Le quartier de Lapad, à environ 3 km à l'ouest de la vieille ville, regorge de restaurants qui s'adressent davantage aux visiteurs en séjour prolongé et aux locaux qu'aux excursionnistes d'un jour. Les prix y sont nettement plus abordables, la qualité généralement comparable, et l'atmosphère bien plus détendue. Si vous logez à Lapad, inutile de rallier la vieille ville pour chaque repas.

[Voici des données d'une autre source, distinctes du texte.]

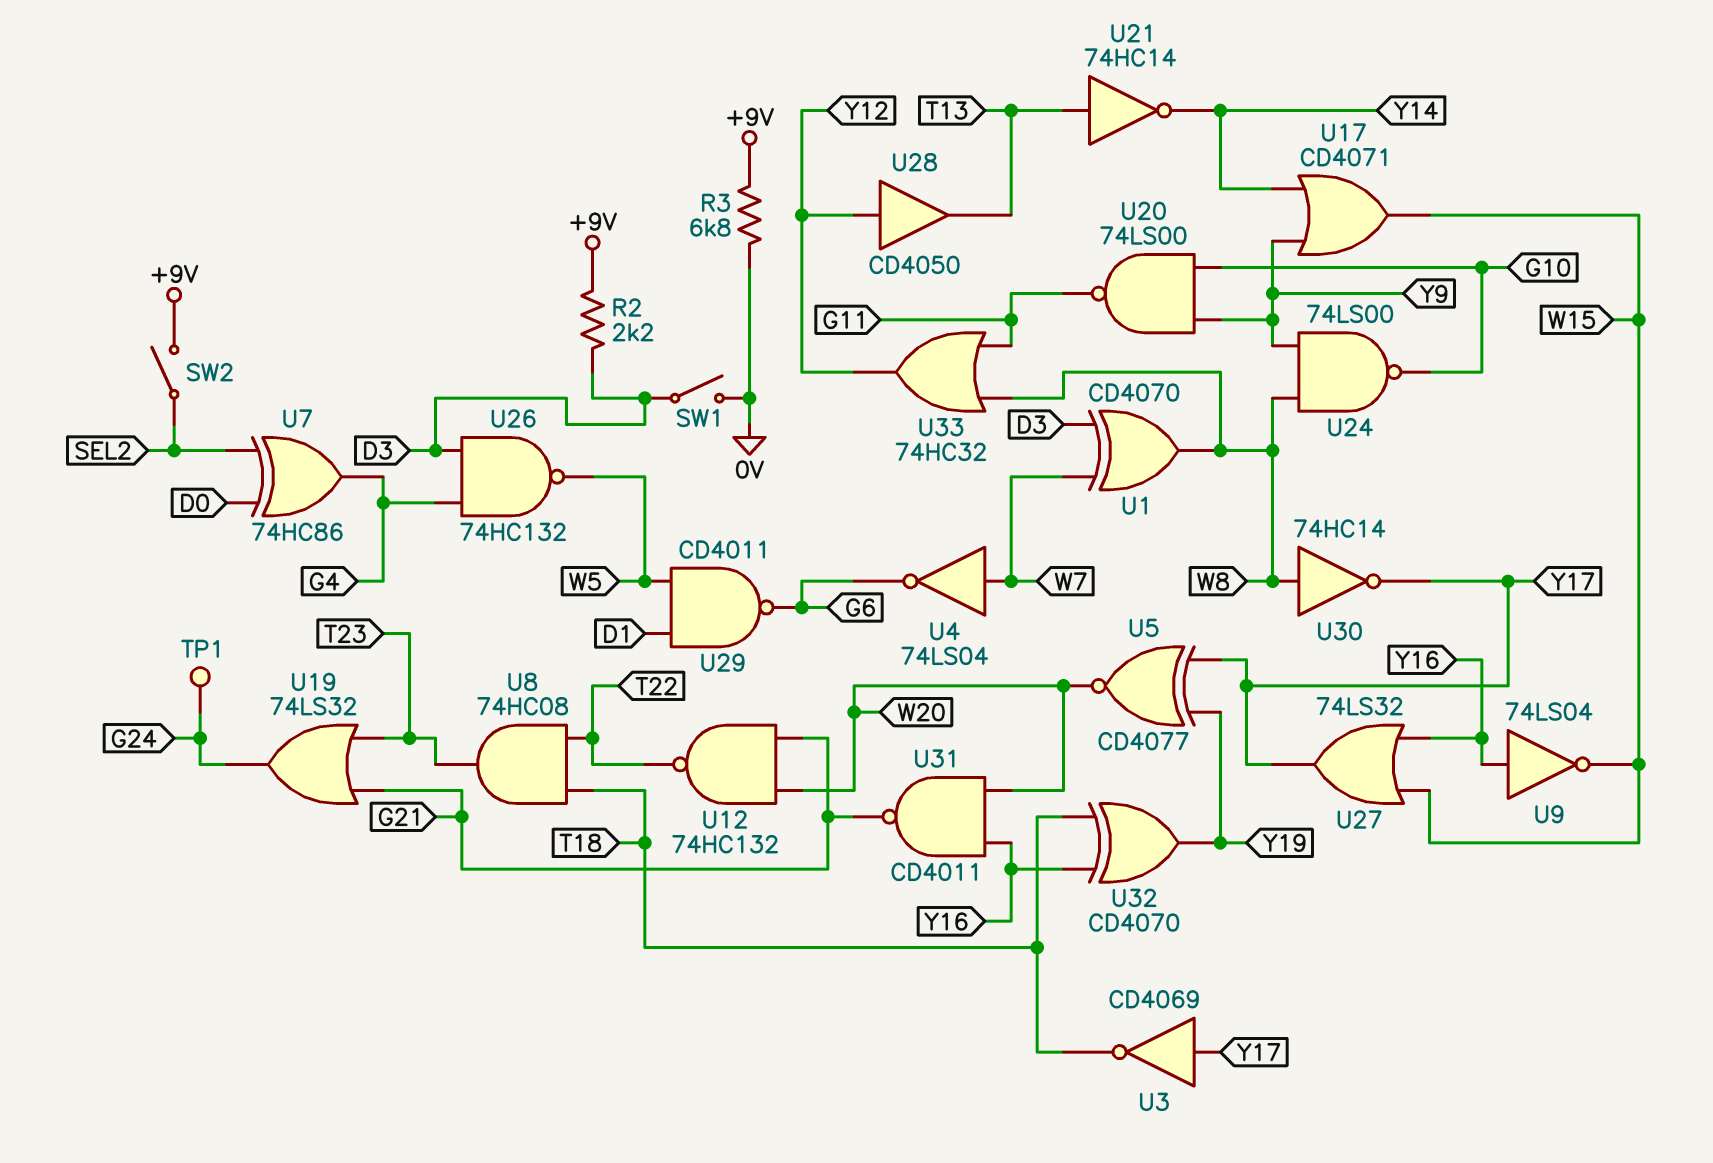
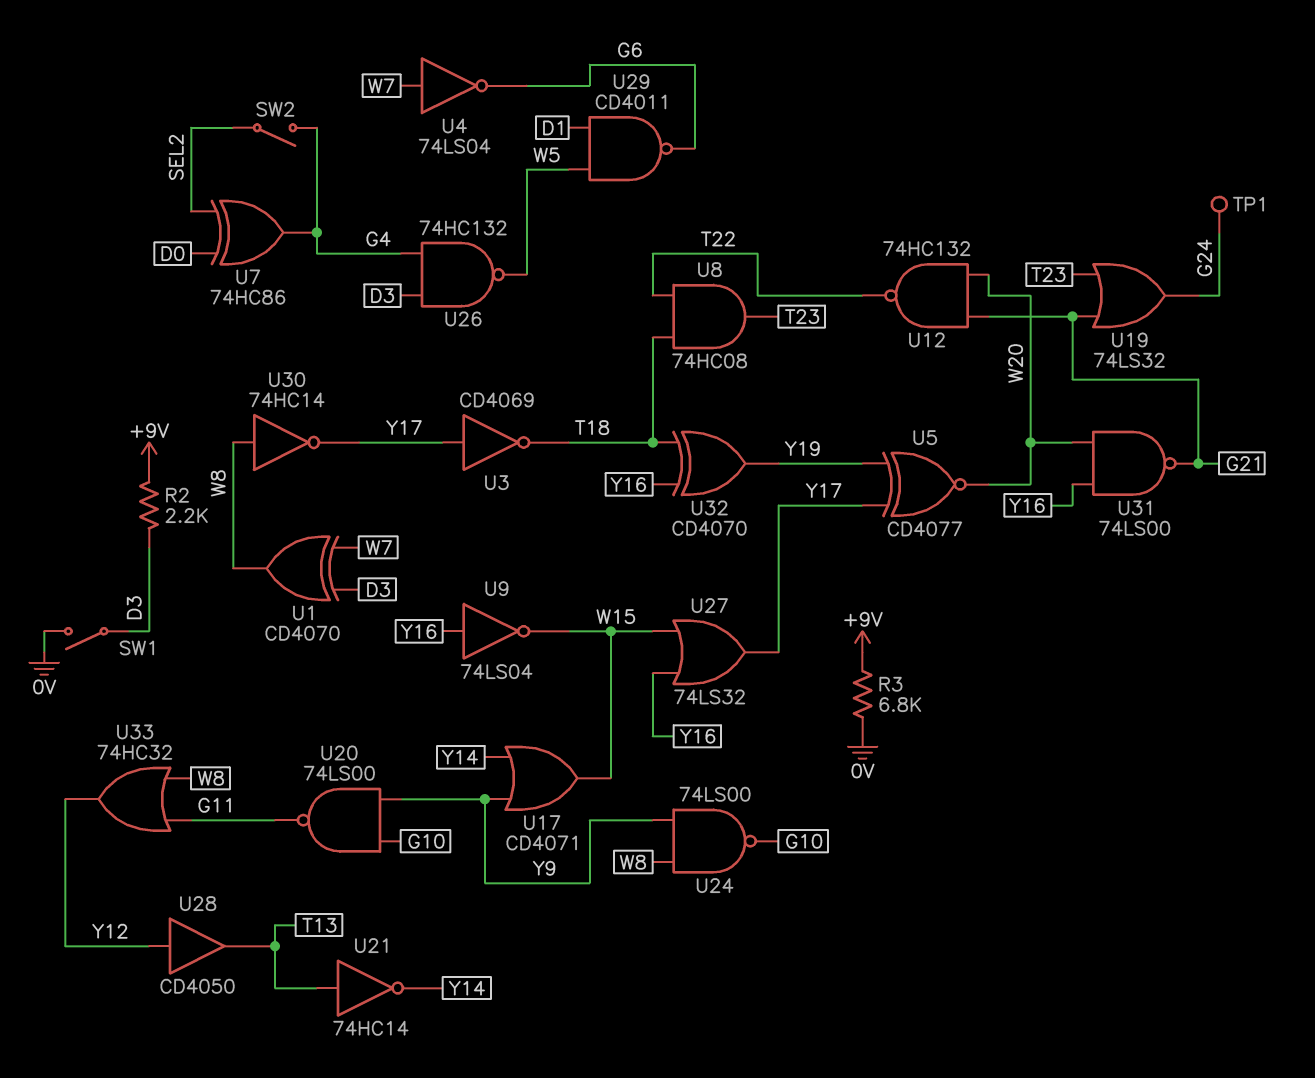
SW2: switch (+9V, SEL2) -> switch (G4, SEL2)
U31: NAND CD4011 (in W20, in Y16, out G21) -> NAND 74LS00 (in W20, in Y16, out G21)

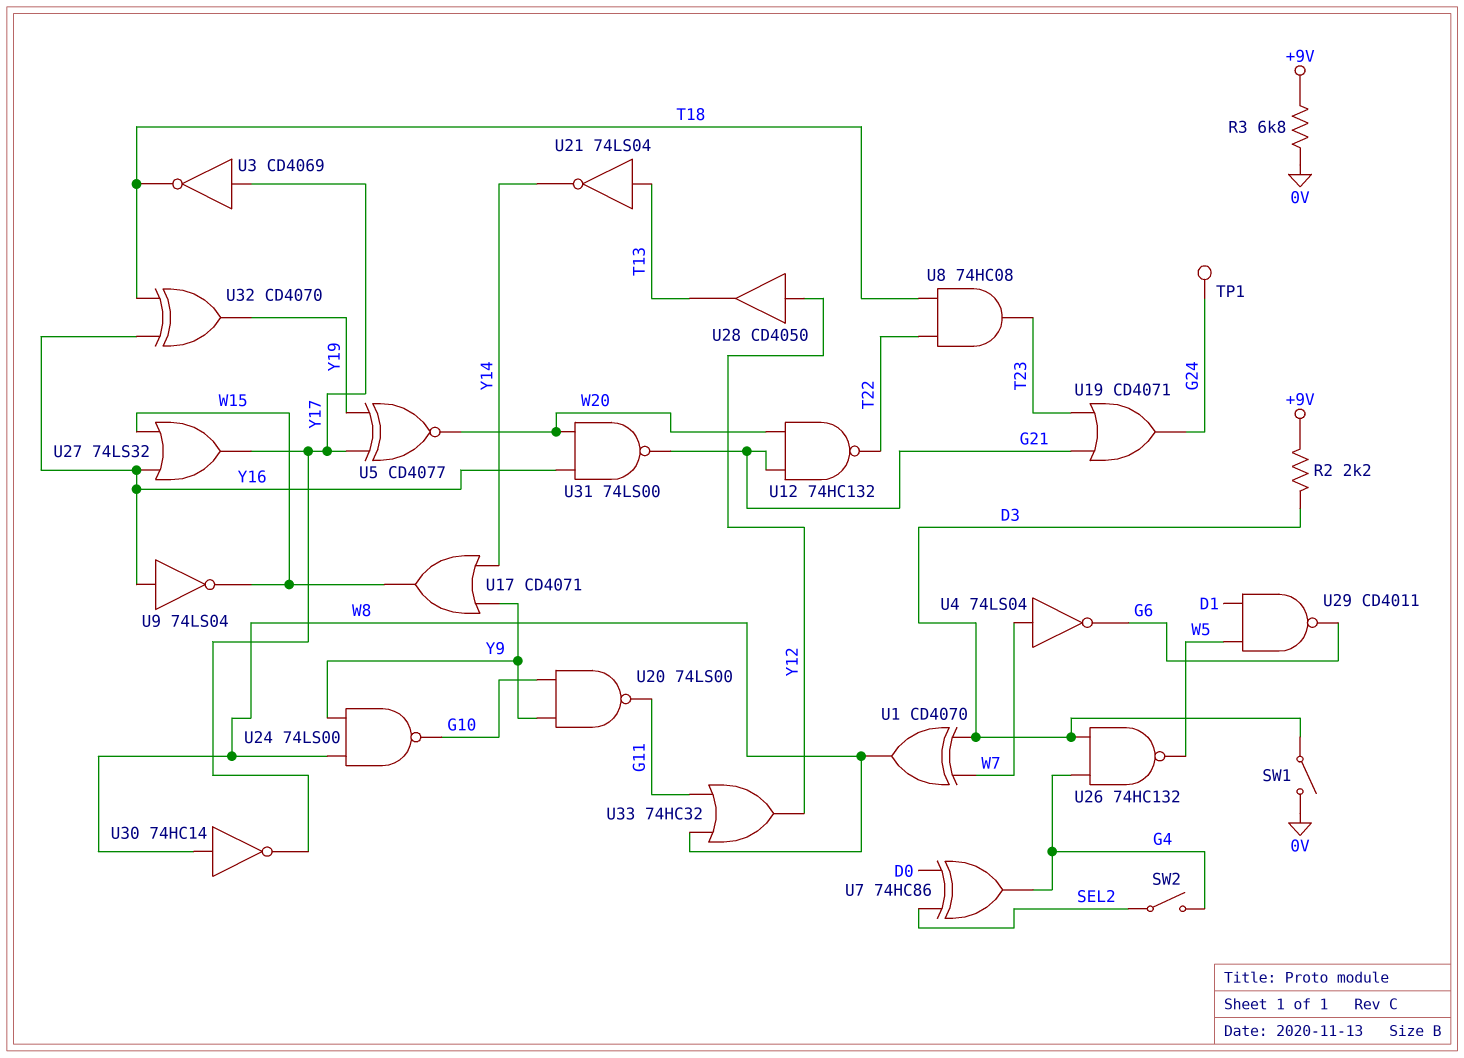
U19: OR 74LS32 (in G21, in T23, out G24) -> OR CD4071 (in G21, in T23, out G24)
U21: NOT 74HC14 (in T13, out Y14) -> NOT 74LS04 (in T13, out Y14)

Les habitudes de pourboire à Dubrovnik suivent la norme croate générale : 5 à 10 % est apprécié et considéré comme une bonne pratique dans les restaurants avec service à table, mais ce n'est pas obligatoire et personne ne vous courra après. Arrondir l'addition est l'approche la plus courante. Le paiement par carte est largement accepté en ville ; la Croatie ayant adopté l'euro en 2023, il n'y a pas de conversion monétaire à gérer.
💡 Conseil local
Le déjeuner représente un bien meilleur rapport qualité-prix que le dîner dans la plupart des restaurants de la vieille ville. Les mêmes plats coûtent souvent 15 à 20 % moins cher à midi, et les menus à prix fixe du déjeuner (là où ils existent) sont les meilleures affaires de la ville. Réservez le dîner à l'avance en été ; pour le déjeuner, se présenter sans réservation fonctionne généralement très bien.
Questions fréquentes
Quel est le plat le plus traditionnel de Dubrovnik ?

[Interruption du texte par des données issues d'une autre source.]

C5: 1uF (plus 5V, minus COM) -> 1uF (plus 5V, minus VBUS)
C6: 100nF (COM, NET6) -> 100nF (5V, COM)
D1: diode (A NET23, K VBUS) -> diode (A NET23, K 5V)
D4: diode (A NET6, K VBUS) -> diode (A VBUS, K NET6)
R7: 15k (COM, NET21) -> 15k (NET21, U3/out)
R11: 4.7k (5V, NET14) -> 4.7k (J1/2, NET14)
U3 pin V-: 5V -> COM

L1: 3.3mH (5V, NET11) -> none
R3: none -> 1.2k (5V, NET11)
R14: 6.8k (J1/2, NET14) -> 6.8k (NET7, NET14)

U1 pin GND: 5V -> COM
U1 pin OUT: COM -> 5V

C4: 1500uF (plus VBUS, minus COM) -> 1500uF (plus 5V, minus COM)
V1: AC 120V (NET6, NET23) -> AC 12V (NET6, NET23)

Les šporki makaruli sont le plat le plus typiquement dubrovnikois — des pâtes au bœuf mijoté lentement avec cannelle et clou de girofle, qui témoignent des anciennes routes commerciales de la ville. Le risotto noir (crni rižot) est le plat dalmate le plus iconique dans l'ensemble, mais les šporki makaruli sont la spécialité propre à cette ville.
Y a-t-il un restaurant panoramique à Dubrovnik avec une bonne cuisine ?
Le restaurant Panorama, au sommet du téléphérique sur le mont Srđ, offre une vue spectaculaire sur la vieille ville et l'Adriatique. C'est une halte agréable pour un verre ou un en-cas après la montée en télécabine, mais il fonctionne davantage comme une terrasse panoramique que comme une véritable destination gastronomique. Pour manger sérieusement, redescendez dans la vieille ville ou dirigez-vous vers Lapad.
Y a-t-il de bons restaurants avec jardin à Dubrovnik ?
Plusieurs restaurants à Dubrovnik proposent une terrasse ou une cour intérieure qui peut faire office de jardin. L'architecture en pierre de la vieille ville crée naturellement des espaces extérieurs abrités. Dalmatino et des établissements similaires de gamme moyenne dans la vieille ville disposent généralement de terrasses agréables. Pour un cadre plus calme avec de la verdure, Lapad et les environs de Gruž offrent des options en plein air plus apaisantes.
La nourriture dans la vieille ville de Dubrovnik est-elle trop chère ?
En partie, oui. Les restaurants directement sur le Stradun ou à proximité immédiate font payer un supplément qui ne se reflète pas toujours dans la qualité. Cependant, des adresses comme le Buffet Kamenice prouvent qu'une cuisine abordable et authentique existe bien dans les remparts, à condition de la chercher. S'éloigner d'une ou deux rues de l'axe principal fait systématiquement découvrir de meilleures affaires.
Que faut-il éviter de manger à Dubrovnik ?
Méfiez-vous du poisson surgelé vendu comme frais — demandez toujours. Évitez les restaurants dont le personnel accroche les passants depuis l'entrée : c'est un signe quasi infaillible d'attrape-touristes. Les prstaci (dattes de mer) sont une espèce protégée dont la pêche est interdite ; tout restaurant qui en proposerait est à passer son chemin. Et laissez tomber la pizza sauf si vous en avez vraiment envie — Dubrovnik n'est pas la ville pour ça.